If the bag does not fit in the sizer, it will need to be checked. American Airlines will charge a checked bag fee for oversized carry-on, which costs between $30 to $200 depending on your destination and how many bags you have already checked.

Does a purse count as a carry-on? ›

What is considered carry-on baggage? Technically, any piece of luggage that you “carry on” to an airplane is a carry-on bag. Most airlines allow one piece of carry-on luggage or “hand baggage” that can fit in the overhead bin, plus a “personal item” (a smaller purse, computer bag, diaper bag, small backpack, etc.

Do wheels count when measuring luggage? ›

Yes, wheels do count when measuring your baggage. It automatically makes your wheeler case about 5 cm bigger in high. Airlines measure the luggage with wheels, handles, and other protruding parts. Luggage manufacturers know that and measure cases without wheels to make you buy the bigger one.
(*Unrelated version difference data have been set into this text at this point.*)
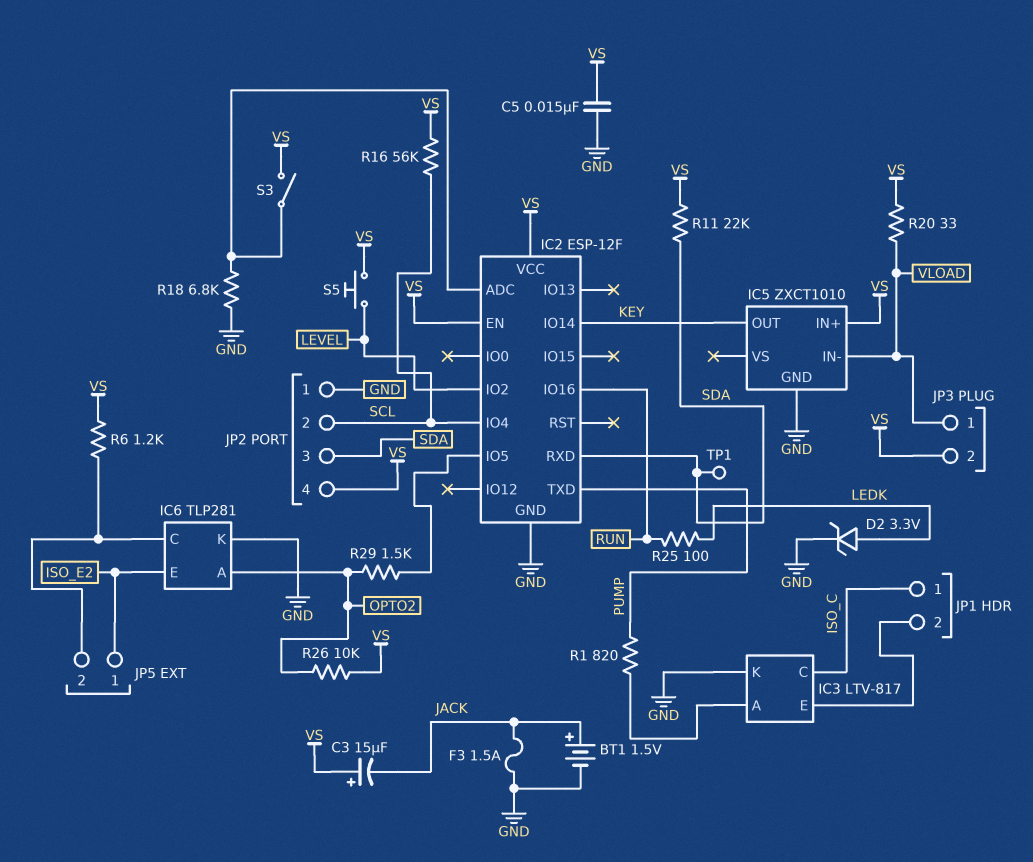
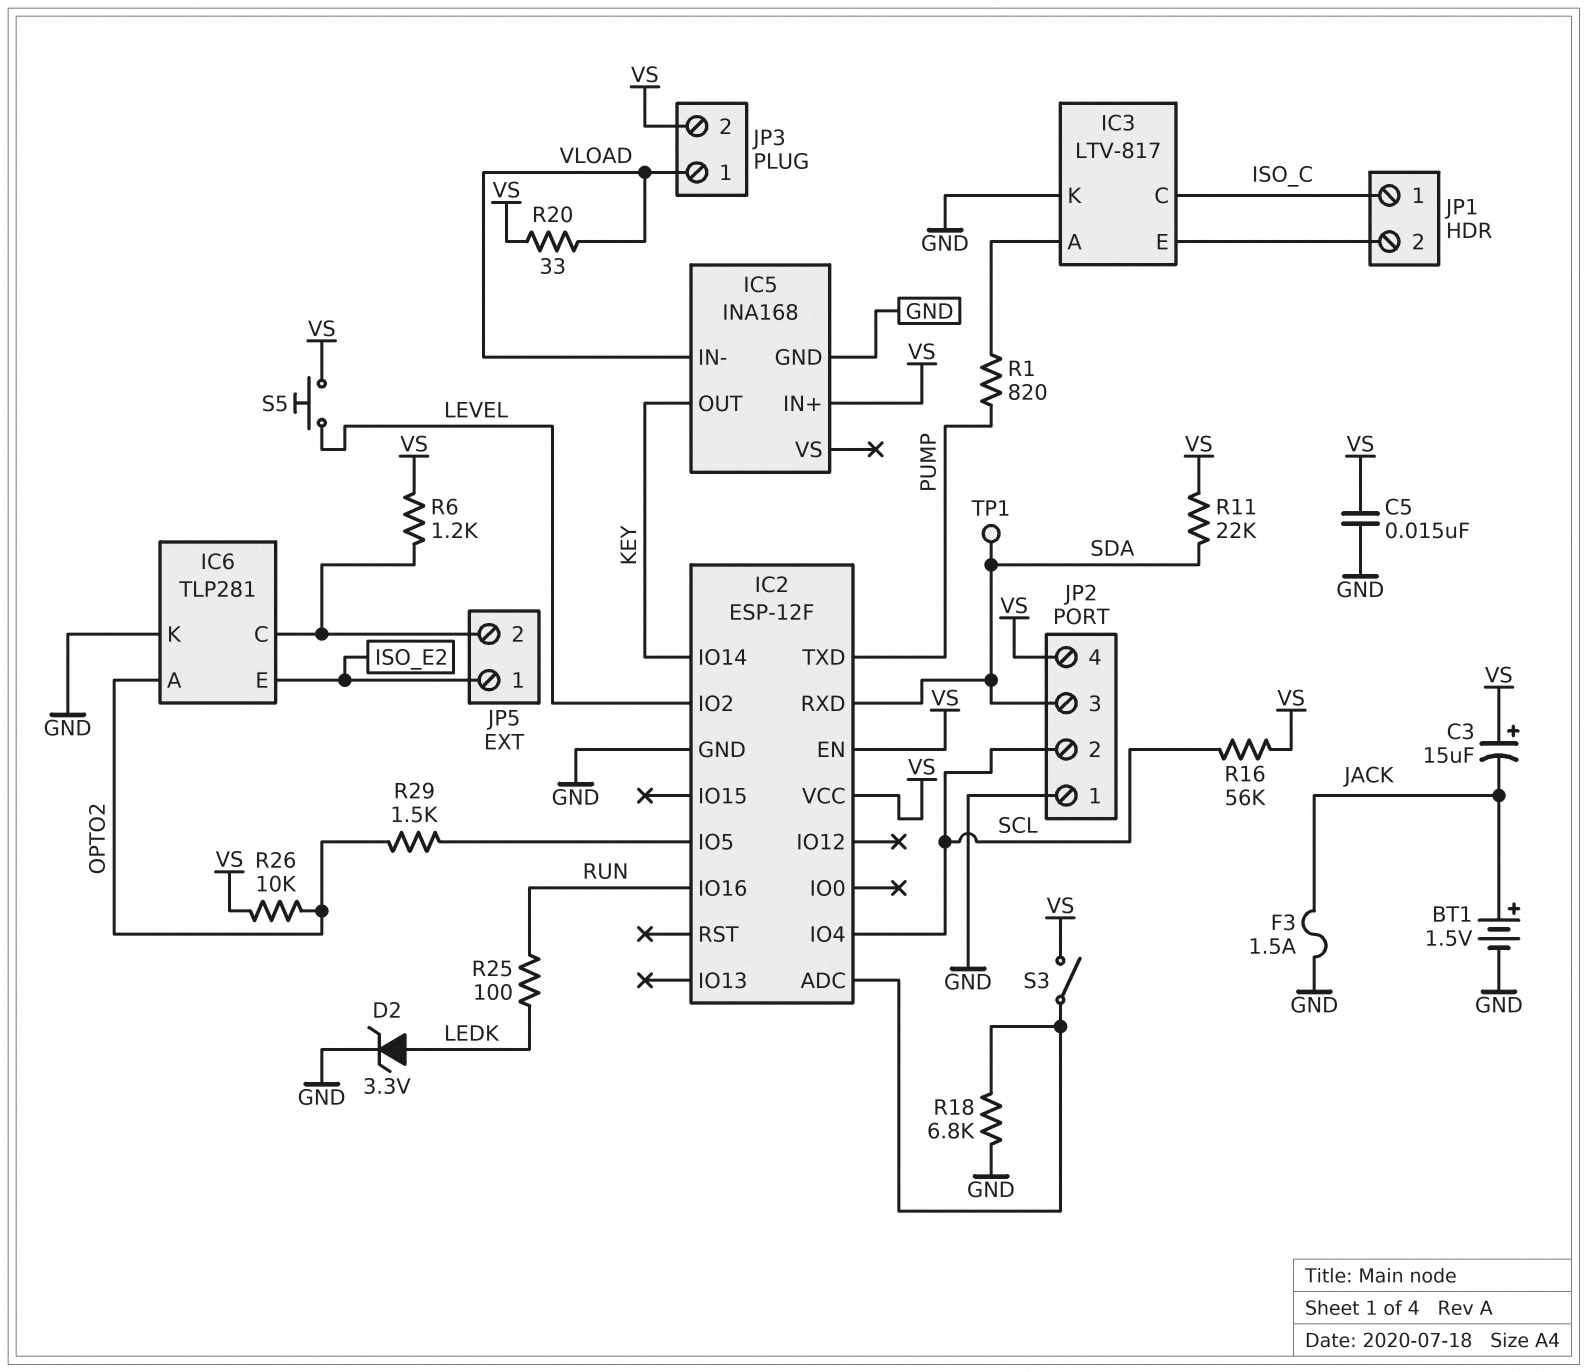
IC5: ZXCT1010 -> INA168

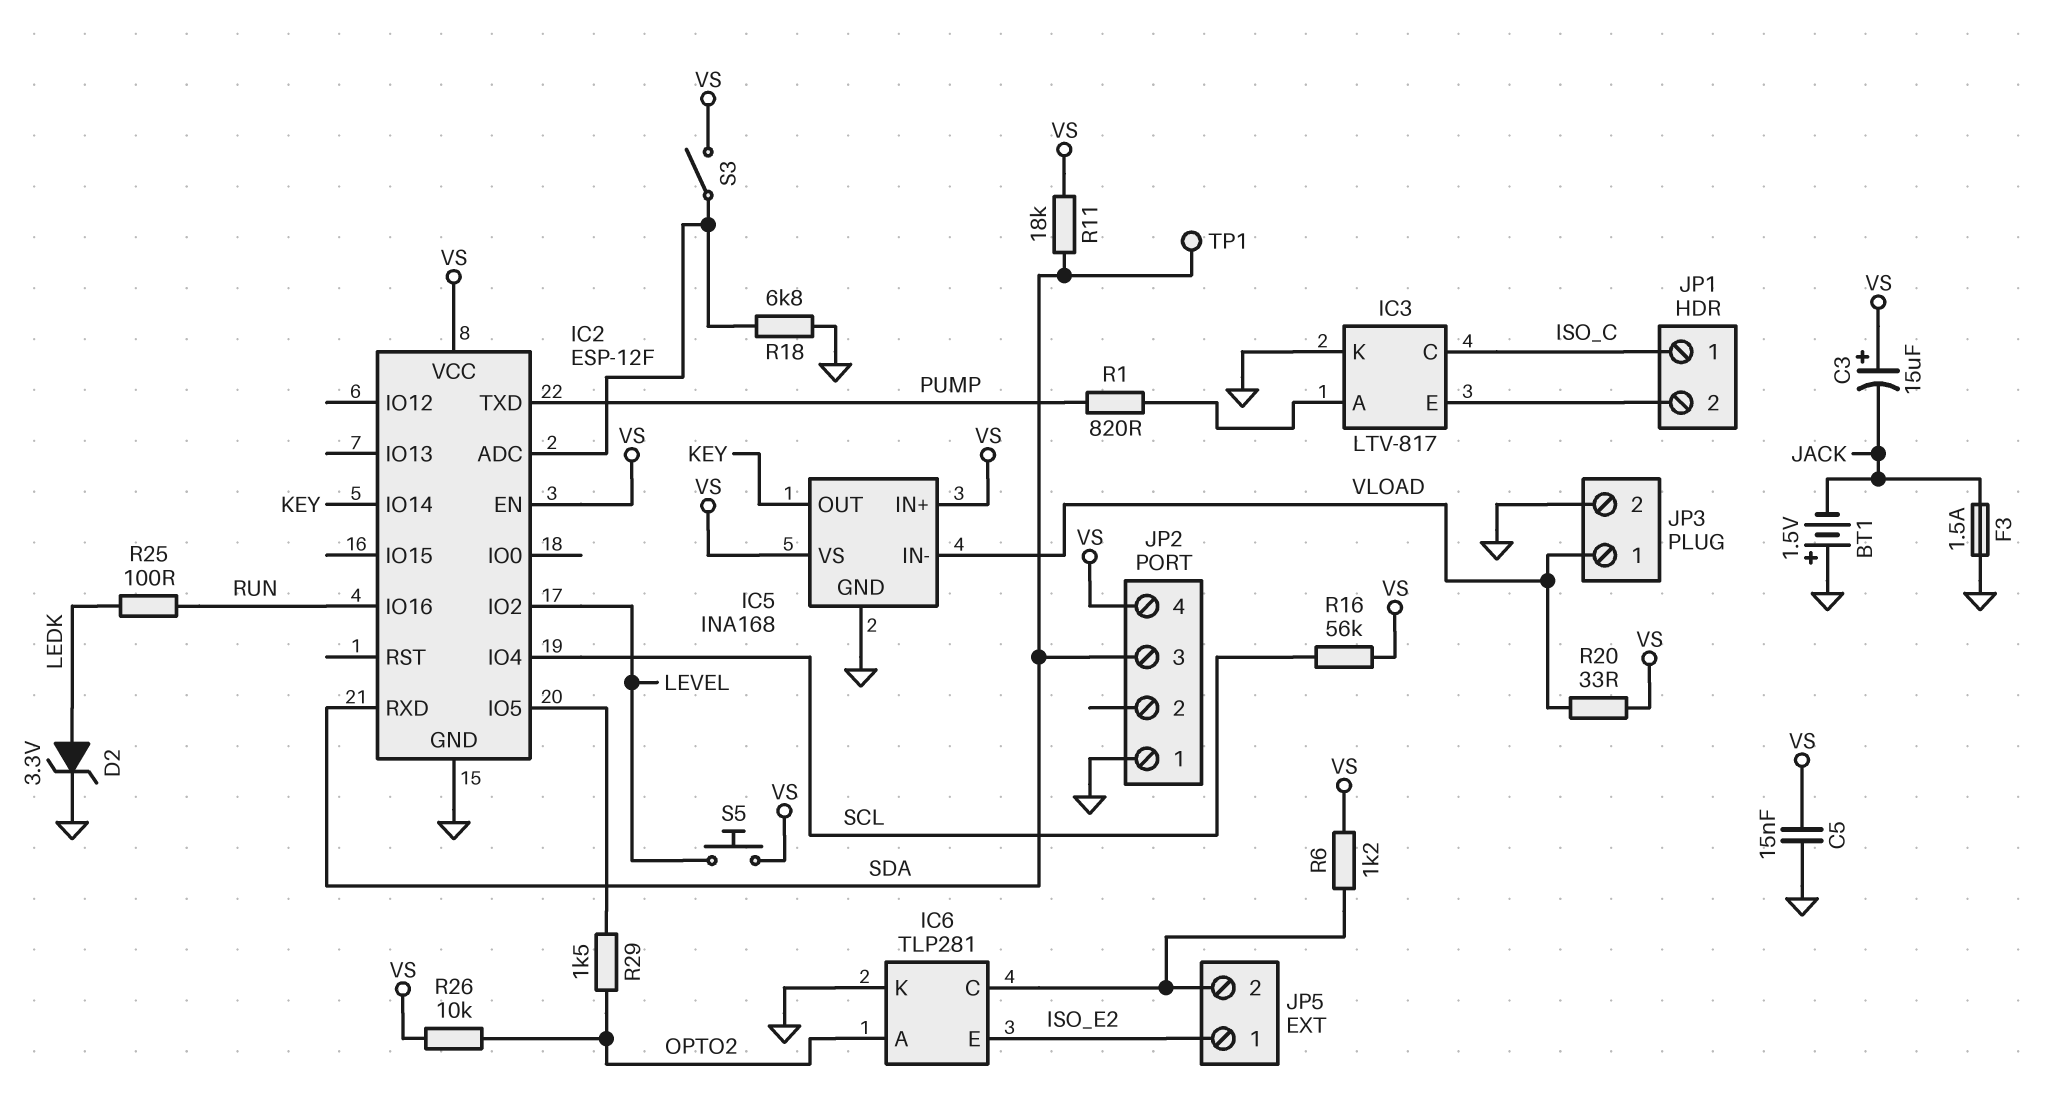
BT1: 1.5V (plus JACK, minus GND) -> 1.5V (plus GND, minus JACK)
IC5 pin VS: none -> VS
JP2 pin 2: SCL -> none
JP3 pin 2: VS -> GND
R11: 22k (SDA, VS) -> 18k (SDA, VS)

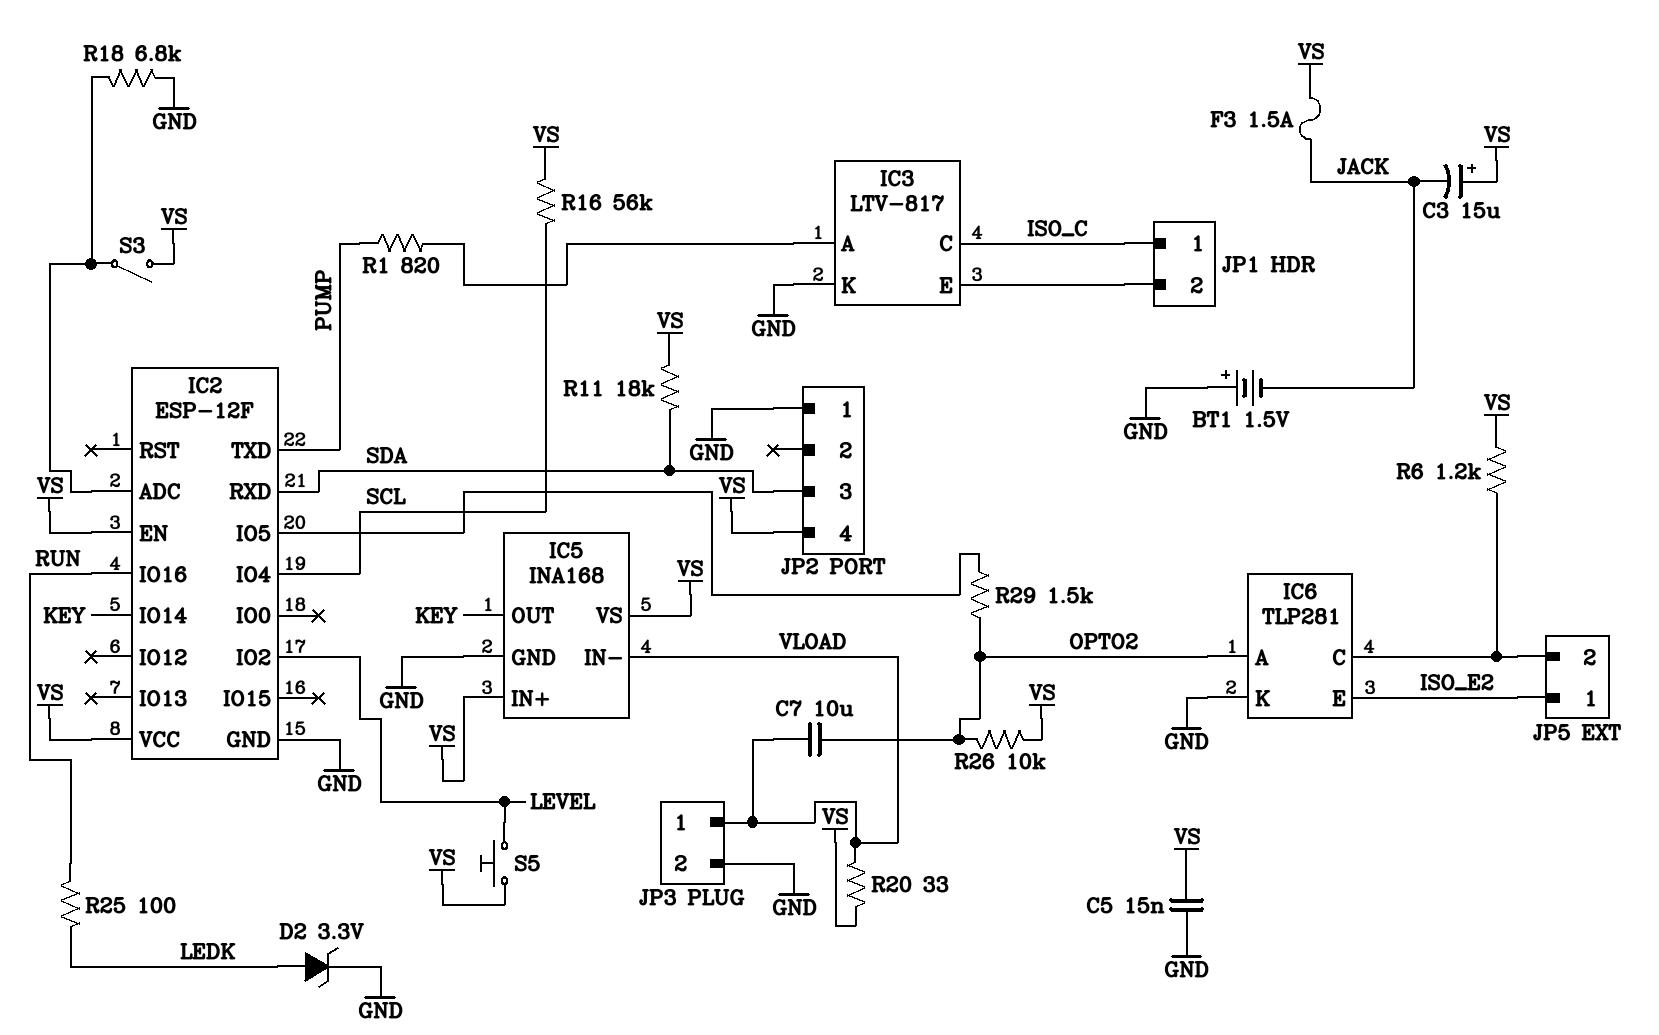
C7: none -> 10uF (OPTO2, VLOAD)
F3: 1.5A (GND, JACK) -> 1.5A (JACK, VS)
TP1: test point (SDA) -> none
How big is 28 inch luggage? ›

28” Case - Height 28" (70cm) x Width 18" (45cm) x Depth 10" (25cm) approx. Approximate internal dimensions: 21” Case - Height 17.5” (44cm) x Width 11.5" (29cm) x Depth 6" (15cm) approx. 24” Case - Height 21" (53cm) x Width 13" (33cm) x Depth 7.2" (18cm) approx.

Do the wheels count when measuring luggage on American Airlines? ›

American Airlines carry-on dimensions should be no more than 22 inches X 14 inches X 9 inches (56 cm X 36 cm X 23 cm), including handles and wheels. All carry-on must fit the sizer at the departure gate.

Can I check in a 32 inch luggage? ›

Most domestic airlines anyway have a linear size limit for checked baggage of 62 inches overall, meaning length+width+height. So one length of 32 inches won't put you over the limit if the width and depth keep you under 62 inches total.